A TCF regime is a ‘principles based’ regulatory framework designed to promote fairness and consumer protection within the financial services industry. The concept was first introduced in the United Kingdom in response to a series of financial scandals arising from relaxed stringency in the name of ‘self-regulation’. Similar regimes have since been implemented in South Africa and New Zealand.
An Australian TCF regime could conceivably augment or supplant the existing provisions of the financial services legislation which include similar overarching obligations on financial services providers (e.g. the ‘efficient, honest and fair’ test in section 912A of the Corporations Act 2001 (Cth)). Though this would be a radical overhaul of the financial services regime and there may not be sufficient political appetite for such a drastic change following the comprehensive suite of legislative reforms in recent years. For now, this discussion appears to be purely academic.
The ALRC’s Final Report for this Inquiry is due by 30 November 2023. Watch this space for a further update from Gadens following the release of the Final Report.
- AFCA’s Appropriate Lending to Small Businesses Consultation: AFCA is currently reviewing how complaints are made by eligible small businesses as to how credit is provided to them. The Consultation is open until 29 September 2023.

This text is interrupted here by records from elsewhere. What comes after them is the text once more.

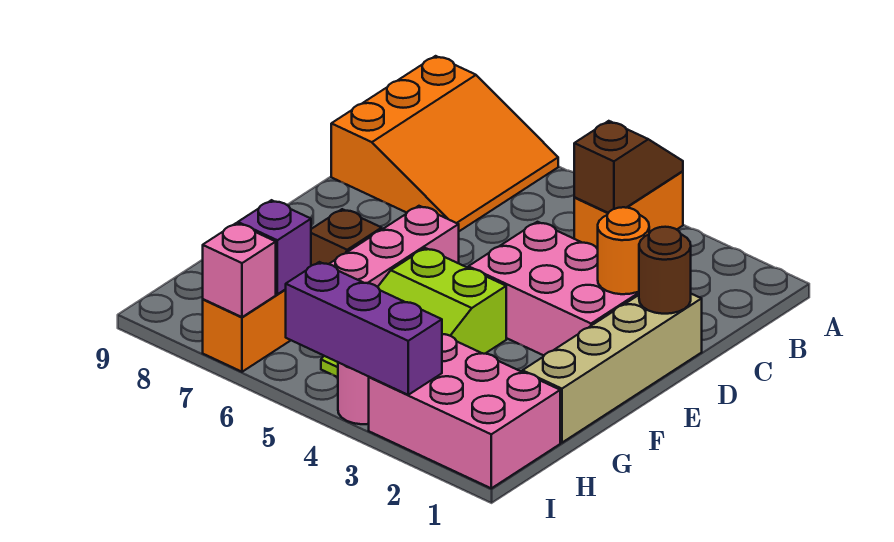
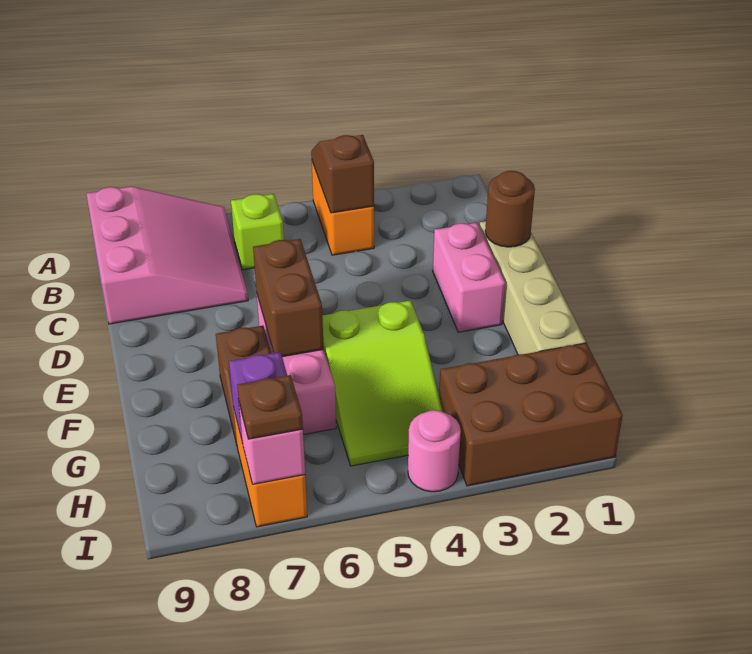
orange slope A7:C9 level 1 top 9 -> pink slope A7:C9 level 1 top 9
none -> lime brick B6 level 1
pink brick D2:E4 level 1 -> pink brick D2:E2 level 1
orange round brick D2 level 2 -> none
none -> brown brick E6:F6 level 2
pink brick H1:I3 level 1 -> brown brick H1:I3 level 1
purple brick I3:I5 level 2 -> none
none -> brown plate I7 level 3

The new draft policies are being developed to provide transparency with regard to what to expect from AFCA processes, greater clarity about the way AFCA investigates complaints and makes decisions, and ensures AFCA continue to deliver consistent outcomes for complaints to AFCA. The documents will help complainants, financial firms and stakeholders understand how AFCA considers complaints in the two key areas of Responsible Lending and Appropriate Lending to Small Business. AFCA is calling for submissions from stakeholders on:
- the types of small business complaints that can be considered under AFCA’s Rules;
- the assessment of a financial firm’s credit assessment appropriateness;
- the consideration of industry codes, regulatory guidance, and good industry practice in decision-making;
- the determination of a fair outcome when a firm has provided an inappropriate loan; and the calculation of loss and determination of compensation amounts are all key aspects of the process.